1956 Donald Duck cartoon

Chips Ahoy is a Walt Disney-produced animated CinemaScope theatrical short. It was released to theaters on February 24, 1956, and was the second to last Disney cartoon to be distributed by RKO Radio Pictures. It is also the second to last regular Disney theatrical cartoon to feature Donald Duck in a starring role and the final appearance of Chip 'n' Dale in The Golden Age of Animation and their final appearance overall, until the 1959 Walt Disney Presents television special "The Adventures of Chip 'n' Dale". It was also re-released to theaters on July 24, 1985 to accompany The Black Cauldron.

==Plot==
Chip and Dale are both hungry sitting in their tree, surrounded by a huge lake, which has few acorns. After a squabble over their last one, which falls into the lake below, Chip sees a larger tree overflowing with acorns across the way from them, but the lake stands between them and their potential gain.

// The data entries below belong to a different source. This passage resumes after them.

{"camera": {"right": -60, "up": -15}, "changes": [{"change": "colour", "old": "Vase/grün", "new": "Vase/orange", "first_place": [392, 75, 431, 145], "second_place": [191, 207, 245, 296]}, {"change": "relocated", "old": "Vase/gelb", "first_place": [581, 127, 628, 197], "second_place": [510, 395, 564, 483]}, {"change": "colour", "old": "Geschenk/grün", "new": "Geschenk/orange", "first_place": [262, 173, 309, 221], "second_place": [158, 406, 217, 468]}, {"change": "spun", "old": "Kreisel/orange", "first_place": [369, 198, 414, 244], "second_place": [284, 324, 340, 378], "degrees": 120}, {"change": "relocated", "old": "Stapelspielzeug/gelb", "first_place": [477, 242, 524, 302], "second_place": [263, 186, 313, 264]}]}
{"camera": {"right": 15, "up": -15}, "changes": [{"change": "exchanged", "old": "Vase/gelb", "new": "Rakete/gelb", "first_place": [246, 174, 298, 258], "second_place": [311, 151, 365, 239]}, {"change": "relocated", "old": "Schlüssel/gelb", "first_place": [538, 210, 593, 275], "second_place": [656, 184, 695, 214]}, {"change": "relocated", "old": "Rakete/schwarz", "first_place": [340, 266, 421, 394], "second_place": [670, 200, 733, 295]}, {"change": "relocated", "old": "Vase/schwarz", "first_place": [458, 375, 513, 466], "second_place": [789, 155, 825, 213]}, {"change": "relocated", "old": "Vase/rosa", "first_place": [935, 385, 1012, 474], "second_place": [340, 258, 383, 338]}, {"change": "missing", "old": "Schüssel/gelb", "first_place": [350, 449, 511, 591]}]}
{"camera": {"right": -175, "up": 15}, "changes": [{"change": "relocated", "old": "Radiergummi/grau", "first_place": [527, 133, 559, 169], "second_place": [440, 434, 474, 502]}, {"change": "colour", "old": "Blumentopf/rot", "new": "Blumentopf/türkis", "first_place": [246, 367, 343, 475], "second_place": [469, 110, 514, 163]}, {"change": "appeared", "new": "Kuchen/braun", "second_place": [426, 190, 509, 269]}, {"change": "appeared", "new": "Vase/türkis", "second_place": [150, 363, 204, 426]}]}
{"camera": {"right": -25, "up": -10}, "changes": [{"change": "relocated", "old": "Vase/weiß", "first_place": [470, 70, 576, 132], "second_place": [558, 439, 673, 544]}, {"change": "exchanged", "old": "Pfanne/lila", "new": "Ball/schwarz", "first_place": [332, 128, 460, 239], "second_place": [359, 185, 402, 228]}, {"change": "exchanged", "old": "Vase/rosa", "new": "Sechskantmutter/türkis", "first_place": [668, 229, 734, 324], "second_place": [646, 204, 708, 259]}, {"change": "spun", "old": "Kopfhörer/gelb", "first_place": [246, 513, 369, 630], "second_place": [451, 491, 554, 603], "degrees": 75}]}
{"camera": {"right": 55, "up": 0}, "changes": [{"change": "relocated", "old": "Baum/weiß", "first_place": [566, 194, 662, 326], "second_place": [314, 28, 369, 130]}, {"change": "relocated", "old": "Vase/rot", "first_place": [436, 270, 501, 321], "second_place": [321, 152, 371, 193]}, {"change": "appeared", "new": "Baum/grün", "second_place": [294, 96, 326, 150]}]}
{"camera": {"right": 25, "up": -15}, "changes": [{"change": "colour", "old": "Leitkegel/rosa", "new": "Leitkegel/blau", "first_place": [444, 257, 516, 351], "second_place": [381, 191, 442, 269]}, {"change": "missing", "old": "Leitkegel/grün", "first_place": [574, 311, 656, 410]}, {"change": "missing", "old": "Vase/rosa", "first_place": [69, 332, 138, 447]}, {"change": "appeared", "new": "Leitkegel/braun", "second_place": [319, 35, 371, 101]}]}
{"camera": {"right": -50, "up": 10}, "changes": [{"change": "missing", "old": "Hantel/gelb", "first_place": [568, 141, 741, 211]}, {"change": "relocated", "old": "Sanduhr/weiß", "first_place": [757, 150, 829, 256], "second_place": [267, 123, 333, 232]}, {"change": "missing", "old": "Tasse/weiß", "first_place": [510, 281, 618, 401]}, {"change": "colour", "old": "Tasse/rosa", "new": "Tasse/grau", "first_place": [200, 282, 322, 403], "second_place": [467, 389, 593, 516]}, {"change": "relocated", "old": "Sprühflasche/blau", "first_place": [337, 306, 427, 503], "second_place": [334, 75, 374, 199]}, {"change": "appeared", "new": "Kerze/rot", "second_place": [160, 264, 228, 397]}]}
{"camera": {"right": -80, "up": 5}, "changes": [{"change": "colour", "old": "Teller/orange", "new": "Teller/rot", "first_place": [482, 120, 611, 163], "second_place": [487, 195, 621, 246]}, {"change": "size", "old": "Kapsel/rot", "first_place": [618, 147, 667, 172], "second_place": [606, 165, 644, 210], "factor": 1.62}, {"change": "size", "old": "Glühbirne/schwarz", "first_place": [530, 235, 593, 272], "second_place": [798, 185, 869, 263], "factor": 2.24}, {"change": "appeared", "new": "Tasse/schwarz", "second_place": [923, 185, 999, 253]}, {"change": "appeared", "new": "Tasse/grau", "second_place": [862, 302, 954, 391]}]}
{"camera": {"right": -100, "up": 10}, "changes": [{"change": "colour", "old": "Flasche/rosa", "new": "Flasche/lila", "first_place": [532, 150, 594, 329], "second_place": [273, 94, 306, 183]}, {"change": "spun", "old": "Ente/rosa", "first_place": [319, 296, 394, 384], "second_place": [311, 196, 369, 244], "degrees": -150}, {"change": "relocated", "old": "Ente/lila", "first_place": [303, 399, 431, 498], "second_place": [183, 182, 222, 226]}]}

They spot a ship in a bottle in Donald Duck's fishing shack and decide to use it to attempt to cross the lake. Later, as Donald is taking a stroll along the pier, he spots them carrying the ship and salutes them. He doesn't realize that they have pilfered his ship until he returns to the shack, and sets out to get it back from them.

Donald catches the ship with a fishing pole and reels it in. To get back at Chip and Dale, who have put on miniature costumes and taken on the personas of the ship's captain and a seaman respectively, he torments them with the ship's rudder, filling the cabin with water (forcing them to pump it out), then puts on an imaginary series of stormy weather. The ruse seems to work, as Dale gets seasick. When he leans over the gunwale to vomit, he spots Donald's feet on the ground and alerts Chip to the trick, the pair escaping into the quarters before Donald can get them while slamming his finger in the door. Undeterred, he tricks Dale into getting captured by using a boatswain's call. Chip counters by releasing the ship's anchor right on Donald's foot so that he drops both Dale and the ship.

Dale then ties Donald up and jumps back onto the ship, moments before Donald can free himself. As Chip sees this, he panics terribly and tries to steer the ship away, while Donald begins chasing them. However, Dale is one step ahead of both Chip and Donald and had already cut a hole in Donald's boat sail, drilled holes in his canoe, unscrewed the bolts to dismantle his rowboat, and tied his motorboat to the dock. When his motorboat is halted by the rope, Donald flies out of it and crashes into the tree just as Chip and Dale reach it, filling their hold with acorns. A furious Donald tries one more time to catch them, but falls and causes a wave to carry the ship back to the tree, where they eat their haul of acorns. Undaunted, Donald, now stranded on the island, chops down the tree and tries to build a dugout canoe.

==Voice cast==
- Donald Duck: Clarence Nash
- Chip: Jimmy MacDonald
- Dale: Dessie Flynn

==Home media==
The short was released on November 11, 2008 on Walt Disney Treasures: The Chronological Donald, Volume Four: 1951-1961. It was released to Disney+ in 4K High Definition on October 6, 2023.

Additional releases include:
- VHS - A Tale of Two Chipmunks

==Trivia==
- This short was one of the few times in which Dale, not Chip, outwitted Donald.